四年半的点点滴滴,不可能忘记的一干二净。
如同刚刚分手,我认为可以接受,但潜意识和各种生理不断的鞭笞我的肉体和精神。
现在的我又有同样的困境。我不愿回头,可是那些梦总是回到夜晚给我欢喜,在白日给我折磨。
这份爱源起一个梦,结束于一个梦,她就是一个梦

2009年10月25日星期日

我一直劝说自己,不要爱上任何人,不要付出太多的感情

只是不再相信

就如同《恋爱的犀牛》里说的一样“爱情多美好,可是不堪一击”
经历了之后,发现自己已经不再年轻,不再冲动,不再幻想,不再憧憬那美丽的爱情,甚至不再相信自己会找到那个她。

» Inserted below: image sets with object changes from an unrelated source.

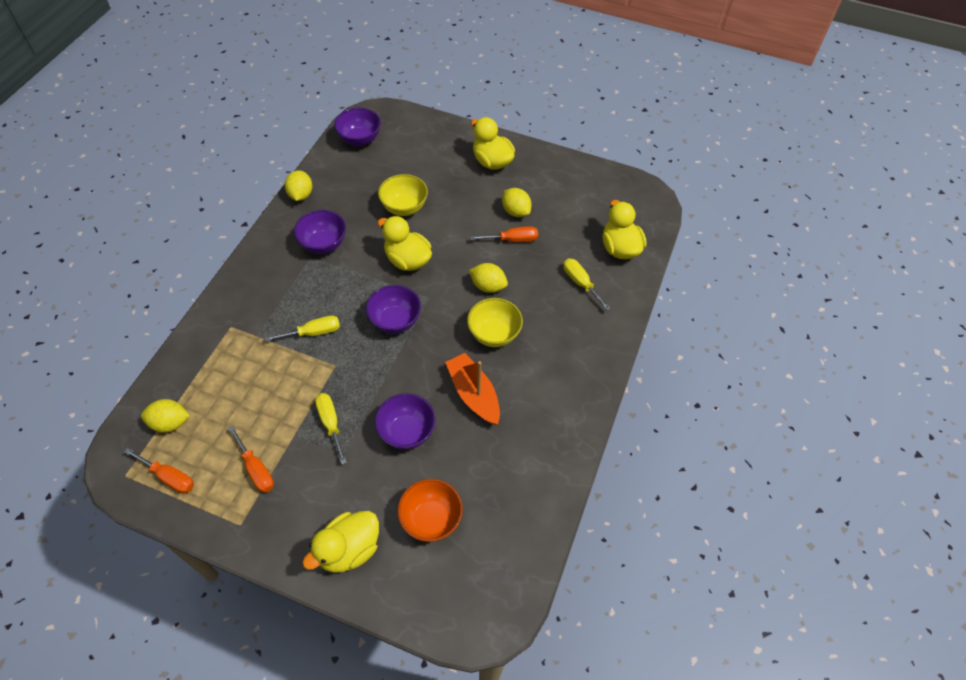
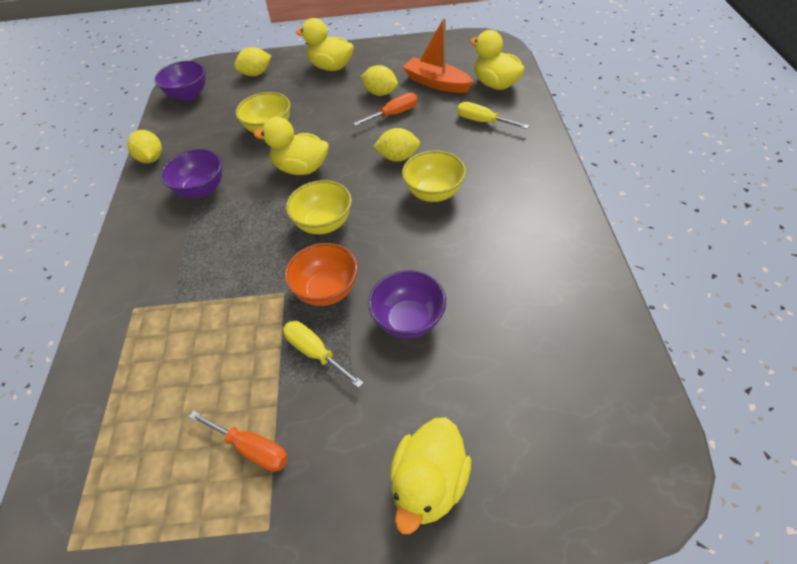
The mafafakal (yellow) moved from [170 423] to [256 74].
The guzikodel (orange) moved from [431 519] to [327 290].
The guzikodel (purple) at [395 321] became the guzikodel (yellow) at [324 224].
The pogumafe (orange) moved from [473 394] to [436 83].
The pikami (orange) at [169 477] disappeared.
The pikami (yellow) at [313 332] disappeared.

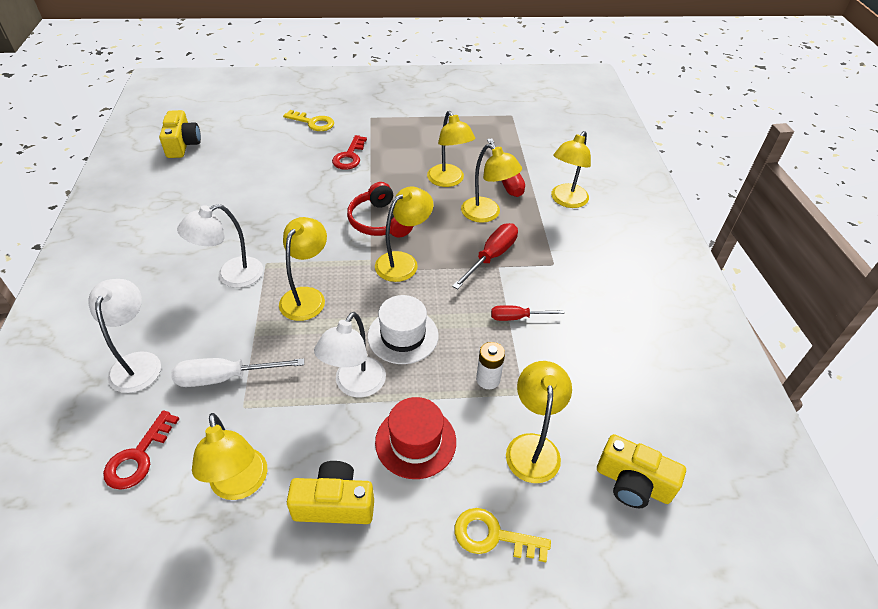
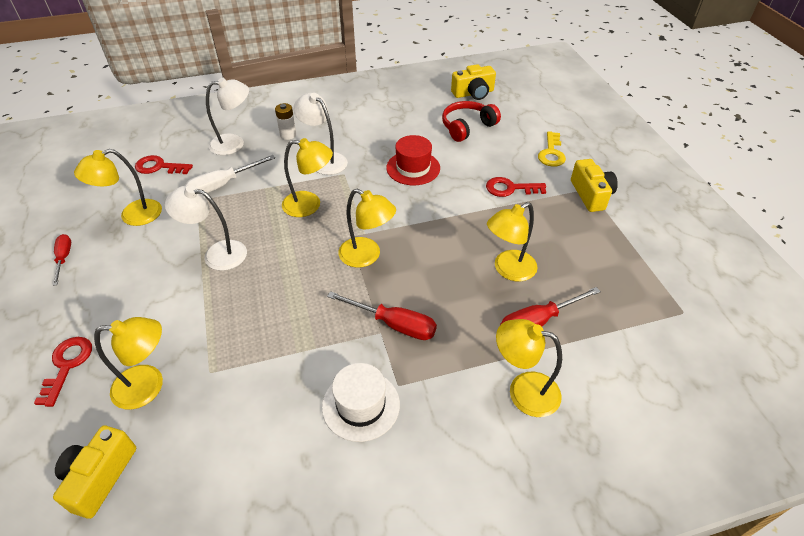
The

三十亿中,最终你只会和她一个死守终生,可有的时候,她却变得那么的难以寻觅。

爱情让我迷失了自我,最初的理想,爱好,被所谓的“家庭”而取代,被曾经的她所左右。虽有不快乐,却乐此不疲。失落之后的,虽未绝望,但茫然一片。原本为“家庭”奋斗的理想像胀大的泡沫一样瞬间破裂,迸溅的一塌糊涂。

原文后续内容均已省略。